Requesty router supports structured JSON outputs from various model providers, making it easy to get consistent, parseable responses across different LLMs.

JSON Object Format

For all models, you can request responses in JSON format by specifying response_format={"type": "json_object"}:

import os
from openai import OpenAI
from pydantic import BaseModel
from typing import List
from dotenv import load_dotenv

# Load API key from environment variables
load_dotenv()
ROUTER_API_KEY = os.getenv("ROUTER_API_KEY")

# Define your data model
class Entities(BaseModel):
    attributes: List[str]
    colors: List[str]
    animals: List[str]

# Initialize OpenAI client with Requesty router
client = OpenAI(
    api_key=ROUTER_API_KEY,
    base_url="https://router.requesty.ai/v1",
    default_headers={"Authorization": f"Bearer {ROUTER_API_KEY}"}
)

# Request a JSON response
response = client.chat.completions.create(
    model="openai/gpt-4o",  # Works with any supported model
    messages=[
        {
            "role": "system",
            "content": "Extract entities from the input text and return them in JSON format with the following structure: {\"attributes\": [...], \"colors\": [...], \"animals\": [...]}"
        },
        {
            "role": "user",
            "content": "The quick brown fox jumps over the lazy dog with piercing blue eyes",
        },
    ],
    response_format={"type": "json_object"}
)

# Parse with Pydantic
content = response.choices[0].message.content
extracted = Entities.model_validate_json(content)

print(f"Attributes: {extracted.attributes}")
print(f"Colors: {extracted.colors}")
print(f"Animals: {extracted.animals}")

JSON Schema (For OpenAI and Anthropic Models)

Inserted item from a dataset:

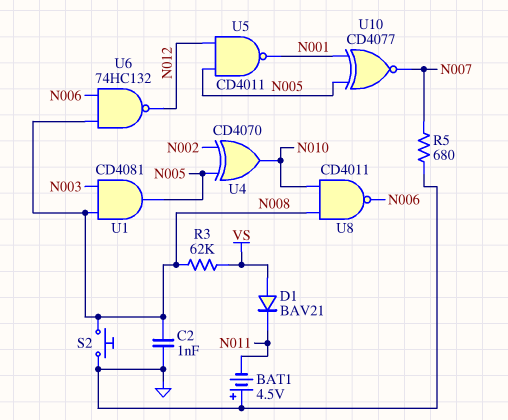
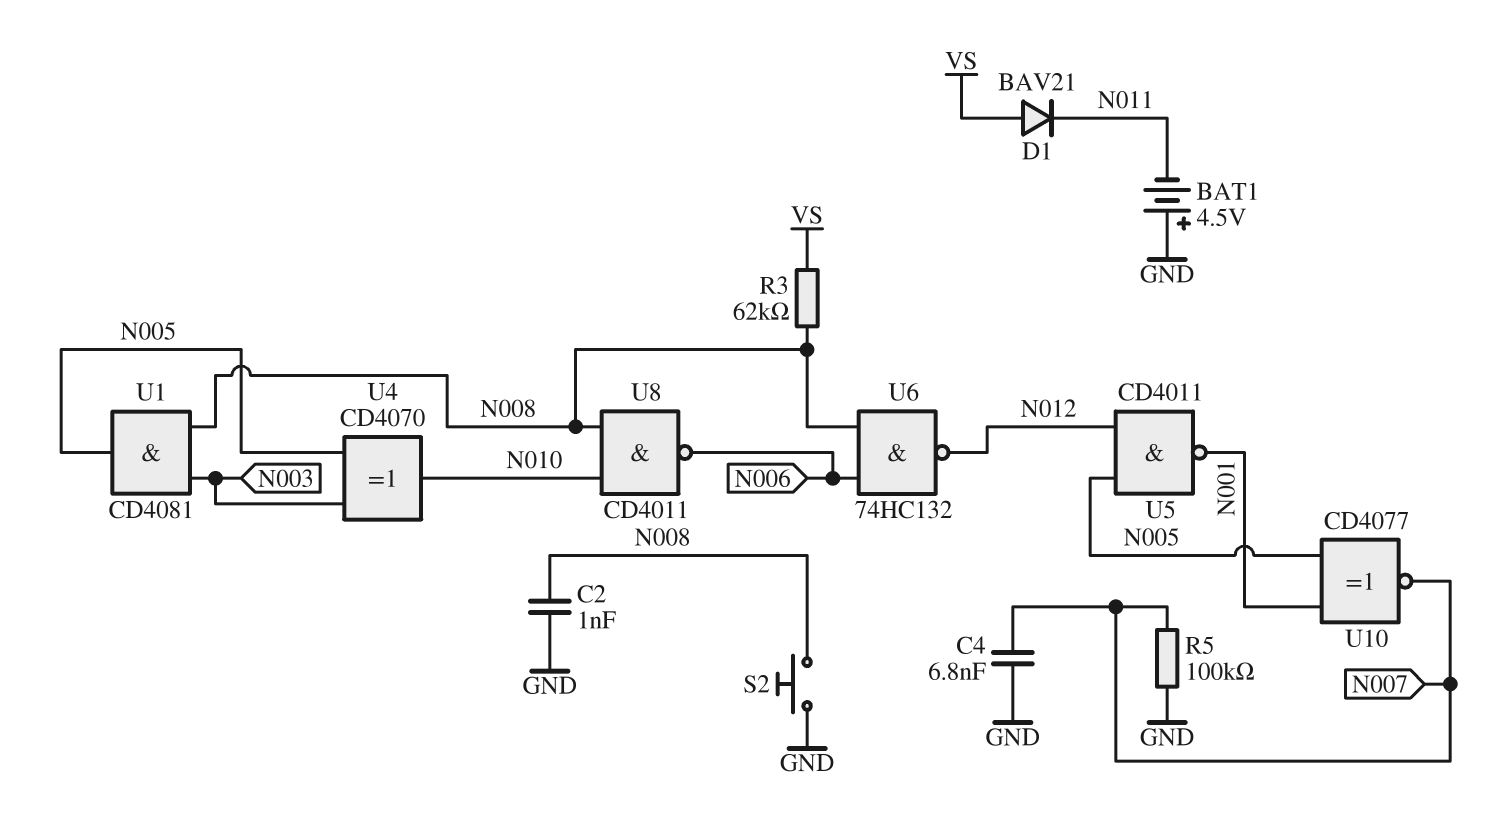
C4: none -> 6.8nF (GND, N007)
R5: 680 (GND, N007) -> 100k (GND, N007)
U4: XOR CD4070 (in N002, in N005, out N010) -> XOR CD4070 (in N003, in N005, out N010)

For models that support JSON schema (currently OpenAI and Anthropic models), you can use the more powerful parse method with a Pydantic model:

from openai import OpenAI
from pydantic import BaseModel
from typing import List

class Animals(BaseModel):
    animals: List[str]

client = OpenAI(
    api_key=ROUTER_API_KEY,
    base_url="https://router.requesty.ai/v1",
    default_headers={"Authorization": f"Bearer {ROUTER_API_KEY}"}
)

# Use the parse helper with a Pydantic model
response = client.beta.chat.completions.parse(
    model="anthropic/claude-3-7-sonnet-latest",
    messages=[
        {
            "role": "system",
            "content": "Extract the animals from the input text"
        },
        {
            "role": "user",
            "content": "The quick brown fox jumps over the lazy dog"
        },
    ],
    response_format=Animals,
)

animals = Animals.model_validate_json(response.choices[0].message.content)
print(f"Found animals: {animals.animals}")  # ['fox', 'dog']

Compatibility Notes

  • JSON object format works with all models supported by Requesty
  • JSON schema is available for OpenAI and Anthropic models
  • Some models may have different capabilities for complex structured outputs
  • Stream mode can also work with structured outputs (see streaming documentation)

Error Handling

When working with structured outputs, it’s important to handle potential parsing errors:

try:
    extracted = Entities.model_validate_json(content)
    # Process the data
except Exception as e:
    print(f"Error parsing response: {e}")
    # Handle the error appropriately